There are three main strategies for rotating a secret:

  • The secret contains credentials for a user that can update itself in the service or database. Use the single-user strategy.

    While a single user credential is rotating, there is potentially a short period of time, typically a few seconds, between the time you change the password and when the clients begin to use the newer password. Use Exponential backoff and jitter to mitigate any outage during a rotation.

  • If your secret contains credentials for a user that is not permitted to update itself in the service or database, use the multi-user strategy. The first secret contains the service or database credentials, and the second secret contains credentials of a superuser who can update the first user's password.
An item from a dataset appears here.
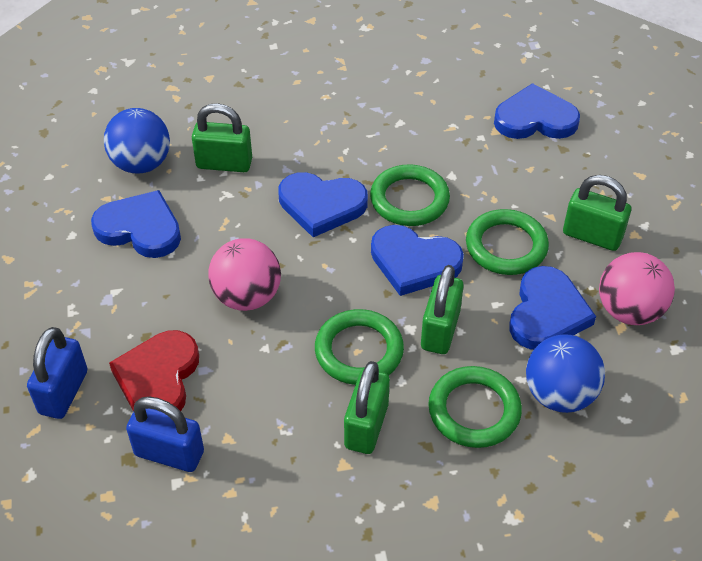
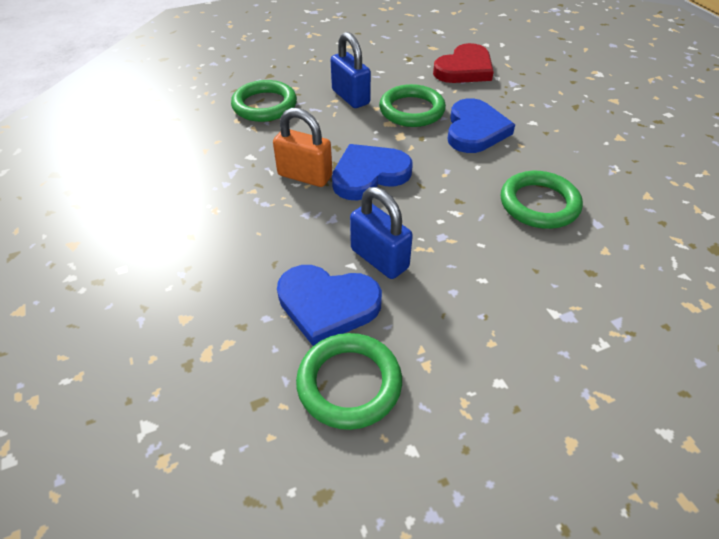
blue ball: 2 -> 0
blue heart: 5 -> 3
green padlock: 4 -> 0
orange padlock: 0 -> 1
pink ball: 2 -> 0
  • If you need high availability for your secret, use the alternate-user strategy. In this scenario, you can create one user the rotation process clones to create two users with equal access to the secured resource. The rotation process alternates between the two users. Secrets Manager changes the password, and tests the "inactive" one while your users continue to access the database or service by using the credentials in the "active" secret.

    While your clients access the secured resource with one user name by querying for the version with the default staging label AWSCURRENT attached, the rotation function changes the password on the inactive second user. The rotation function stores the updated password in a new version of the secret with the staging label AWSCURRENT. After testing, you move the staging label AWSCURRENT to the new version pointing to the alternate user and the new password. All of the clients immediately begin accessing the secured resource with the alternate user and the updated password.

    When the time arrives for the next rotation, you change the password on the original user account now idle. This creates another new version of the secret and repeats the cycle.

    This scenario requires that the second secret contains credentials for an administrator or superuser with permissions to change the password on both users.

  • You can create new credentials for a single user. Some systems enable you to create a single user with multiple sets of access credentials. Each access credential provides a complete set of credentials and operates independently of the other. You can delete and recreate the first access credential while Secrets Manager uses the second access credential. Then you can switch all of your clients over to the new first access credential. The next time you rotate, you delete and recreate the second access credential while customers to continue to use the second.